Nucleic acid: RNA, probably single-stranded, infective when deproteinized. A single RNA species, of M. Wt c. 1.55 x 106, estimated by polyacrylamide gel electrophoresis under non-denaturing conditions. It constitutes about 22% of the particle, and its percentage base composition is G 24.8±0.3; A 28.1±0.6; C 21.8±1.0; U 25.3±0.7 (Skotnicki & Gibbs, 1981).

Protein: Coat protein is a single species of M. Wt c. 36,400, estimated by polyacrylamide gel electrophoresis. Percentage molar amino acid composition (and ‘best fitting’ integral number of amino acids); ala 7.07 (26), arg 4.44 (16), asx 9.30 (34), cys 1.61 (6), glx 8.08 (29), gly 9.97 (36), his 2.14 (8), ile 2.99 (11), leu 8.75 (32), lys 4.70 (17), met 0 (0), phe 9.30 (34), pro 4.47 (16), ser 8.89 (32), thr 9.09 (33), trp 0.81 (3), tyr 1.98 (7), val 6.42 (23); estimated total number of amino acids 363, M. Wt 39,505 (Skotnicki & Gibbs, 1981).

Relations with Cells and Tissues

Infected P. vulgaris or G. parviflora leaf cells have particles throughout their cytoplasm and in some vacuoles, but not in nuclei. In cell sections the particle diameter is c. 26 nm. Infected cells (Fig.7) contain numerous large multivesicular bodies, which appear to be derived from mitochondria, and the chloroplasts have some marginal vesicles (T. Hatta, R. I. B. Francki & C. J. Grivell, unpublished data).

References

  1. Appiano, Pennazio & Redolfi, J. gen. Virol. 40: 277, 1978.
  2. Behncken, Aust. J. biol. Sci. 23: 497, 1970.
  3. Behncken, Aust. Pl. Path. Soc. Newsletter 1: 18, 1972.
  4. Hatta & Francki, J. Ultrastruct. Res. 74: 116, 1981.
  5. Russo & Martelli, Virology 49: 122, 1972.
  6. Shukla, Shanks, Teakle & Behncken, Aust. J. biol. Sci. 32: 267, 1979.
  7. Skotnicki &Gibbs, Australas. Pl. Path. 10: 27, 1981.


Figure 1

Symptoms of galinsoga mosaic in naturally infected Galinsoga parviflora (healthy plant on right).

Figure 2

Systemic vein clearing in recently inoculated G. parviflora.

Figure 3

Severe systemic mosaic in chronically infected G. parviflora.

Figure 4

Local lesions in inoculated leaf of Chenopodium amaranticolor.

Figure 5

Local lesions in inoculated leaf of Phaseolus vulgaris.

Figure 6

Electron micrograph of particles negatively stained in uranyl acetate.
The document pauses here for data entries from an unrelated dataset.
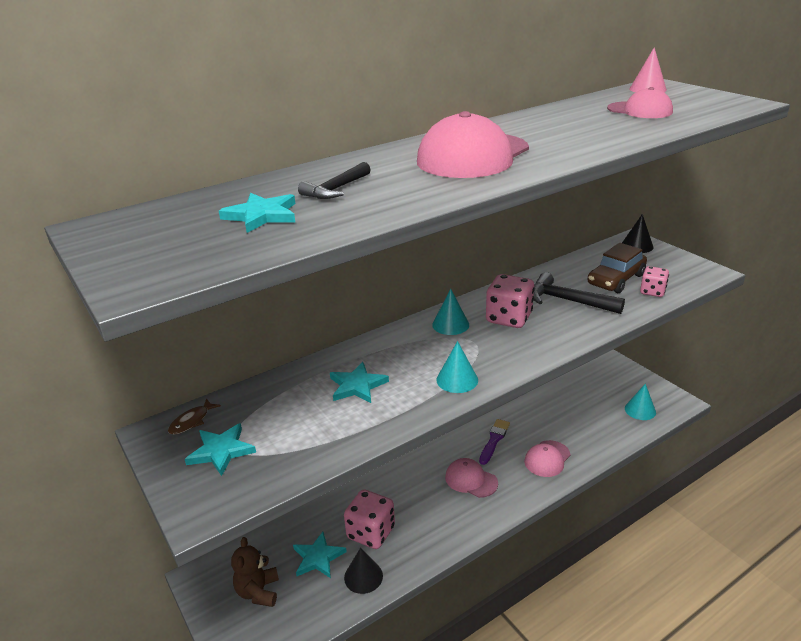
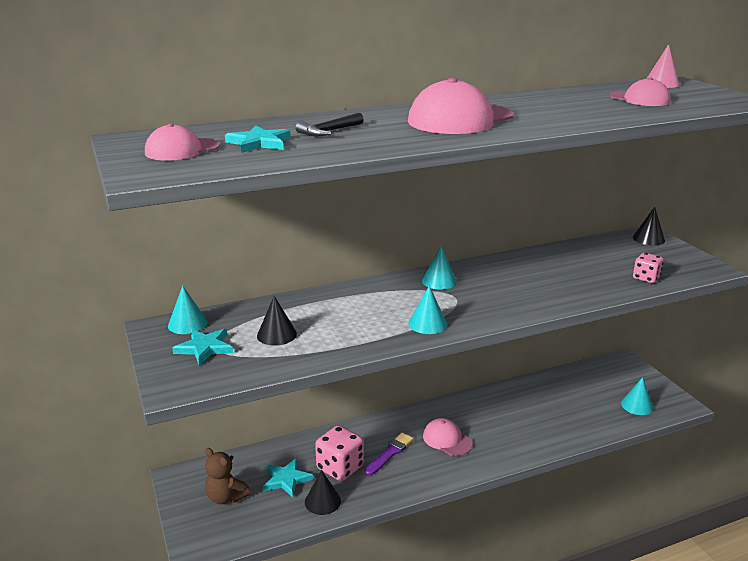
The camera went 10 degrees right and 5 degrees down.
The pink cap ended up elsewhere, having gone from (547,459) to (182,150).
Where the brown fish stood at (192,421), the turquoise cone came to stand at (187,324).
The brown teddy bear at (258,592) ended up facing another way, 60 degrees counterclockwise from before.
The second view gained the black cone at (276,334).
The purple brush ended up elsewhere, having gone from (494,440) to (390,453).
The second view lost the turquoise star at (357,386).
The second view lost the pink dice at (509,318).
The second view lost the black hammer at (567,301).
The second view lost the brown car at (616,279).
Bar represents 50 nm.

Figure 7

Electron micrograph of a thin section of an infected leaf cell of P. vulgaris showing the characteristic multivesicular bodies and vesicles associated with the chloroplast membrane (arrows). Insert shows vesicles at the outer membrane of a multivesicular body. Sections were prepared from tissues fixed with aldehyde and treated with ribonuclease to remove ribosomal RNA, a process which leaves the virus particles unaffected (Hatta & Francki, 1981). Bars represent 200 nm.